If you are on a salary it’s important to check you are receiving the correct national minimum wage. You can work out your hourly rate by using the National Minimum Wage calculator. The calculator will also tell you how much your employer owes you (if they have failed to pay to the correct minimum wage).

It is a criminal offence for employers to fail to pay employees the national minimum wage. The size of the business has no bearing on this, nor does the length of time the business has been operational.

If you are being paid less than the national minimum wage then you should speak to your employer immediately – it might be a genuine mistake (e.g. they did not know you had switched age bracket). You could print out your calculations, confirming what you are being paid, what you be paid and how much your employee owes you.
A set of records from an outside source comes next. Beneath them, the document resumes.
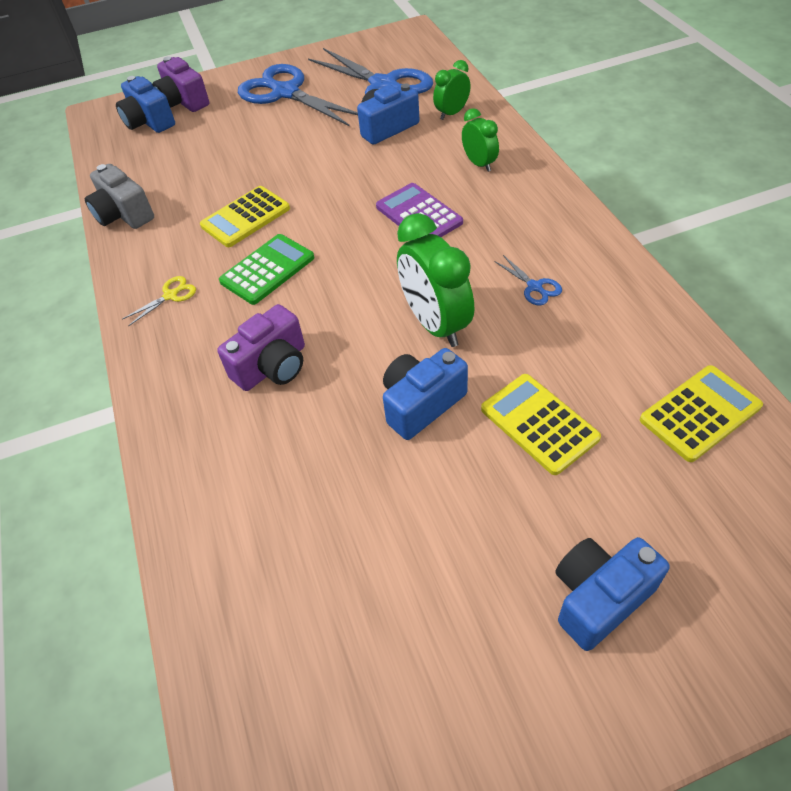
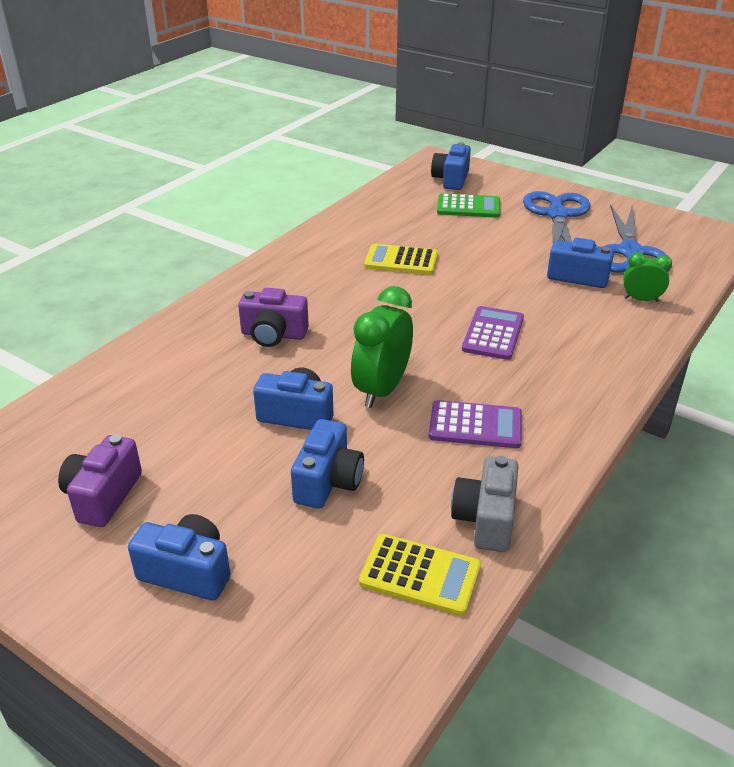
camera: 50 degrees right, 15 degrees down
(124, 214) = (351, 215): grey camera -> grey camera (486, 519)
(170, 295) = (297, 267): yellow scissors -> none
(184, 102) = (489, 181): purple camera -> purple camera (103, 496)
(267, 269) = (360, 292): green calculator -> green calculator (468, 207)
(479, 164) = (593, 339): green clock -> none
(534, 287) = (475, 425): blue scissors -> purple calculator
(539, 423) = (328, 481): yellow calculator -> blue camera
Some employers might offer perks or benefits instead of reimbursing you what you are owed. You should decline these offers and ask for the wage instead.

If the employer doesn’t pay…

Contact Advisory, Conciliation and Arbitration Service (Acas) and get them to confirm whether you’re entitled to the minimum wage. If you are they will help you work out what to do next.

Typically you will need to raise a grievance. Your employer may have a formal grievance procedure in place. If they do, follow that but if they don’t you can raise a grievance by simply writing a letter to your employer.

If this does not resolve the problem you can take your employer to an employment tribunal. In order to do so however you have to notify first Acas who will look for ways to resolve the problem without going to a tribunal. This usually involves ‘Early Conciliation’. This is a free and confidential process and can help settle the case quicker without having to go to court. You don’t need to go through early conciliation but you cannot present a claim to an employment tribunal before lodging a complaint via Acas.

You can get the process started by completing the Early Conciliation form on the Acas website.

The last resort

If your employer is still refusing to pay you what you are owed or the correct wage you can take them to an employment tribunal.

Employment tribunal claims have a very strict, and relatively short, time limit. In most cases you make submit an application to an employment tribunal within three months minus one day of the date when you first raised the issue. Be aware you may have to pay a fee, the cost of which depends on your type of case and personal circumstances. Once you make a claim:

  • Employer needs to give their side of the case, in writing, within 28 days of receiving your claim form
  • The tribunal will then decide if there will a full hearing (you may be asked to go to a preliminary hearing)
  • Arrange documents and organise any witnesses
  • Present your case. You can do this yourself or get someone to do so on your behalf (lawyer, friend or family member).
  • The decision will be sent in the post although in some cases you may be given the decision at the hearing.

Successful claims

If your claim is successful, the tribunal can order your employer to:

  • Pay you compensation
  • Pay any tribunal fees and witness expenses you’ve paid
  • Improve your working conditions (i.e. increase your pay)
  • Give you your job back, if appropriate.

Reporting your employer

If your employer has refused to pay you the minimum wage then you should report them to HM Revenue and Customs, regardless if you pursue a claim against them or not. They are not obliged to investigate your employer and it could take a long time so you shouldn’t rely on this route to get your money back (unless you have surpassed the deadline for a tribunal) but it is still important to do your bit and alert the proper authorities.